En Diputados, el oficialismo designó a Rubén Eslaiman, Carlos Puglelli, Mayra Mendoza, Juan Pablo De Jesús y Mariano Cascallares. Por la oposición, ingresaron Rabinovich y Garciarena. El Senado, en tanto, aún debe definir a sus cinco miembros, en una distribución que se anticipa con mayoría oficialista pero con presencia de sectores dialoguistas.
La composición final no es un detalle técnico: de ella dependerá el equilibrio interno y la capacidad real de control sobre los recursos.
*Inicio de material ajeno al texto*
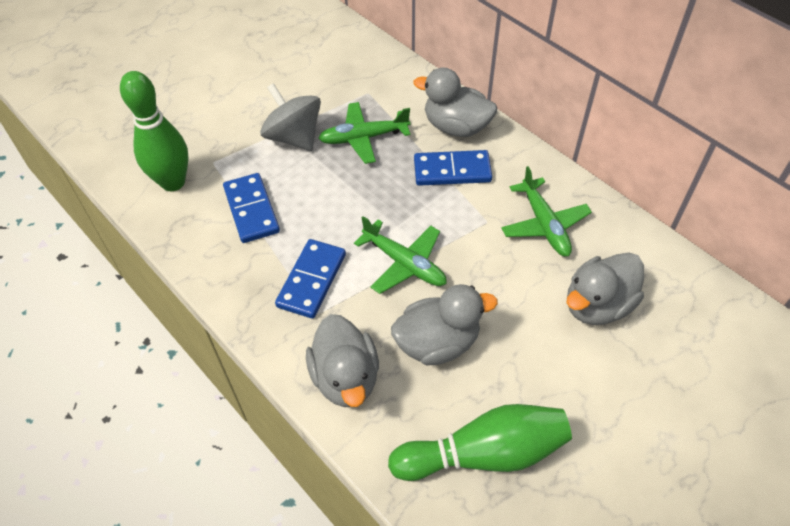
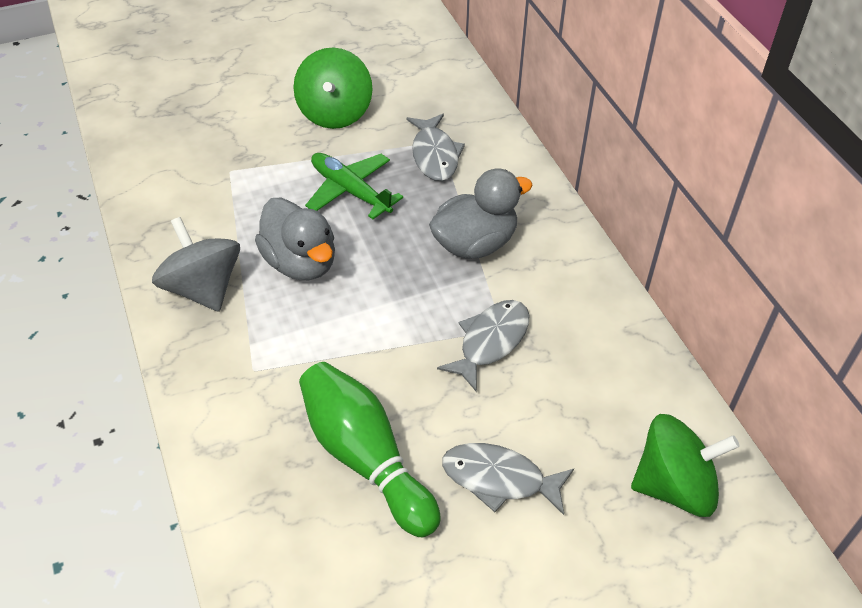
blue domino: 3 -> 0
green bowling pin: 2 -> 1
green plane: 3 -> 1
green spinning top: 0 -> 2
grey duck: 4 -> 2
grey fish: 0 -> 3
Más que control: la disputa por la agenda municipal
Detrás de la discusión institucional, la bicameral también concentra funciones que exceden el monitoreo. Tendrá la facultad de requerir informes al Ejecutivo, convocar a ministros, analizar la ejecución presupuestaria y, especialmente, intervenir en la evaluación de proyectos municipales financiados con el Fondo de Fortalecimiento.
Esto último introduce un elemento político sensible: la comisión no solo controlará, sino que también incidirá en la priorización de obras e iniciativas en los 135 municipios. En un contexto de recursos limitados, esa capacidad de validación puede transformarse en una herramienta de peso en la relación entre la Provincia y los intendentes.
El reclamo opositor por la activación inmediata de la bicameral no solo apunta a acelerar un mecanismo institucional, sino que también funciona como un mensaje político en medio de una interna latente. La demora del Senado genera un terreno fértil para cuestionamientos sobre la gestión de los fondos. Mientras tanto, en los distritos la preocupación es más concreta: sostener la administración cotidiana en un escenario de ajuste.